We retrospectively collected the data of 128 consecutive patients who underwent computer-assisted primary TKA using either a gap-balancing technique or measured resection technique.

All the operations were performed by a single surgeon using computer navigation system available during a period between June 2016 to October 2016. Inclusion criteria were all patients requiring a primary TKA, male or female patients, and who have given informed consent for participation in the study. All patients requiring revision surgery of a previous implanted TKA or affected by active infection or malignancy, who presented hip ankylosis or arthrodesis, neurological deficit or bone loss or necessity of more constrained implants were excluded from the study. Two groups measured resection and gap balancing was randomly selected. At 1-year follow-up, patients were assessed by a single orthopaedic registrar blinded to the type of surgery using the Knee Society score (KSS) and functional Knee Society score (FKSS). Outcomes of the 2 groups were compared using the paired t test.

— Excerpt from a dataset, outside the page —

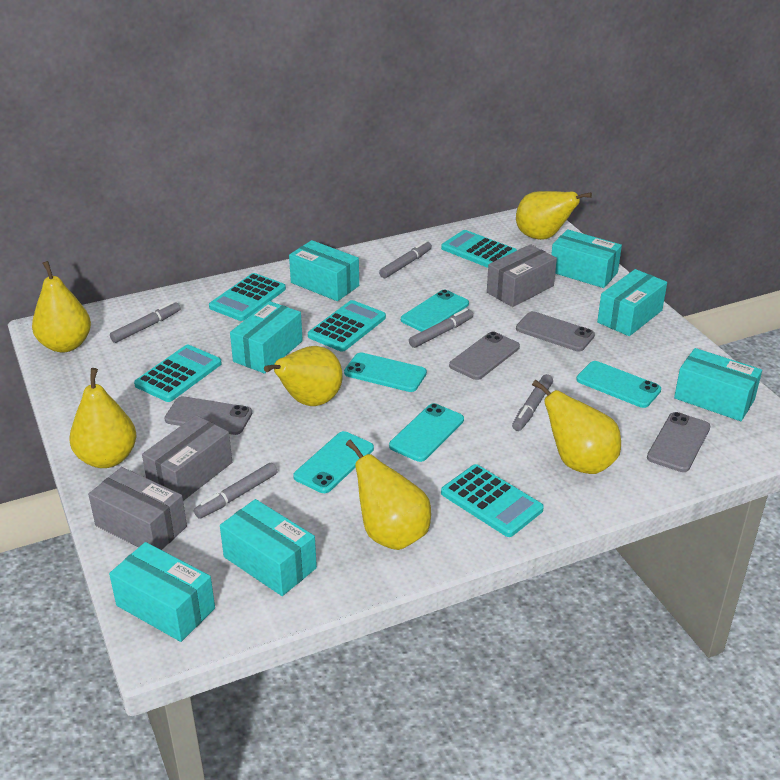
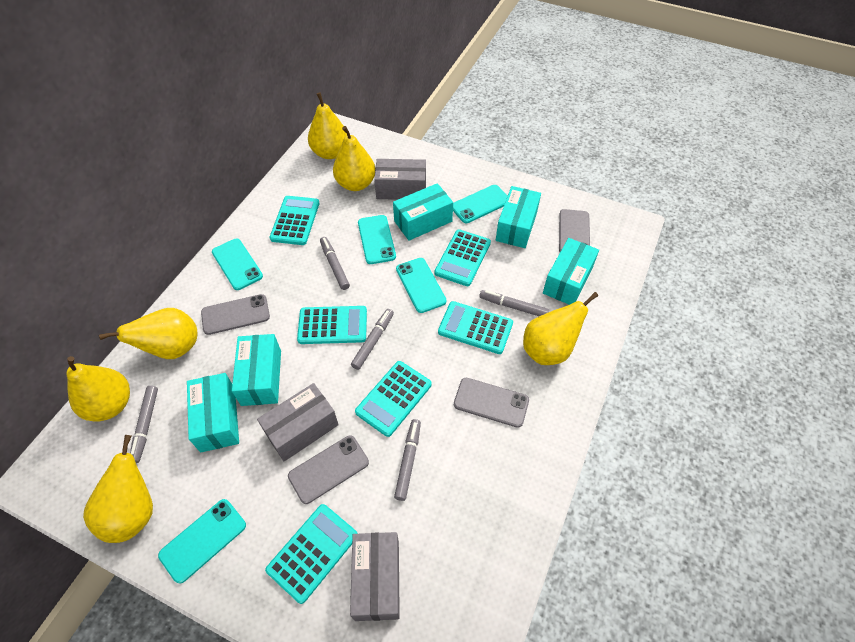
turquoise box: 7 -> 5
turquoise calculator: 5 -> 6

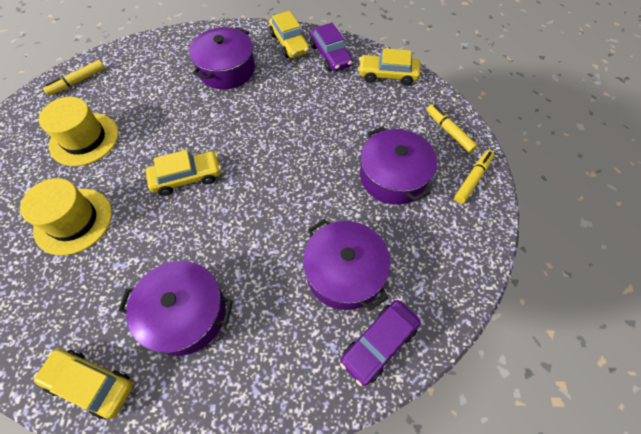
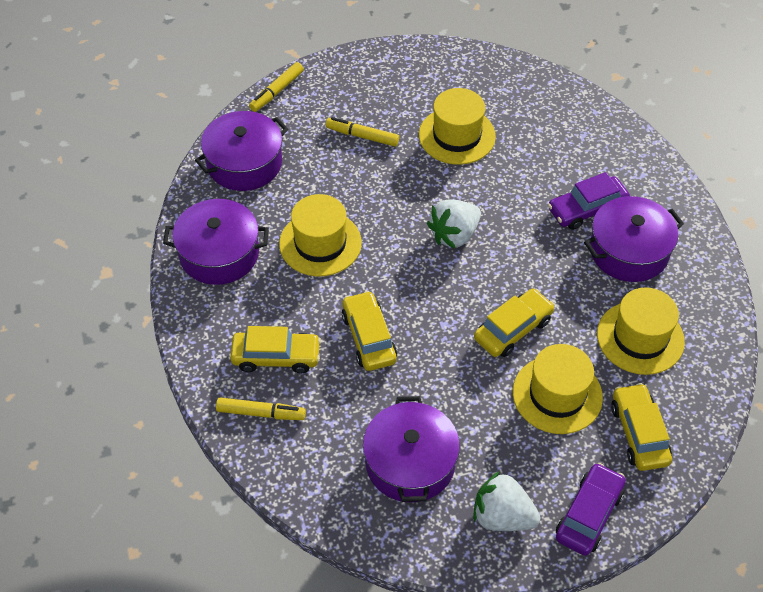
white strawberry: 0 -> 2
yellow hat: 2 -> 4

All the obtained data were analysed. Statistical analysis was performed using SPSS 11.5 statistical software (SPSS Inc. Chicago). Inter-class correlation coefficient (ICC) and paired t-test were used and statistical significance was set at P = 0.05. In the measured resection group, the mean FKSS increased from 48.8769 (SD, 2.3576), to 88.5692 (SD, 2.7178) respectively. In the gap balancing group, the respective scores increased from 48.9333 (SD, 3.6577) to 89.2133(SD, 7.377). Preoperative and Postoperative increases in the respective scores were slightly better with the gap balancing technique; the respective p values were 0.8493 and 0.1045.

The primary goal of TKA is restoration of mechanical axis and soft-tissue balance. Improper restoration leads to poor functional outcome and premature prosthesis loosening. Computer navigation enables precise femoral and tibial cuts and controlled soft-tissue release. Well balanced and well aligned knee is important for good results. Mechanical alignment and soft-tissue balance are interlinked and corrected by soft tissue releases and precise proximal tibial and distal femoral cuts. The 2 common techniques used are measured resection and gap balancing techniques. In our study, knee scores of the 2 groups at 1-year follow-up were compared, as most of the improvement occurs within one year, with very little subsequent improvement. Some surgeons favour gap balancing technique, as it provides more consistent soft-tissue tension in TKA.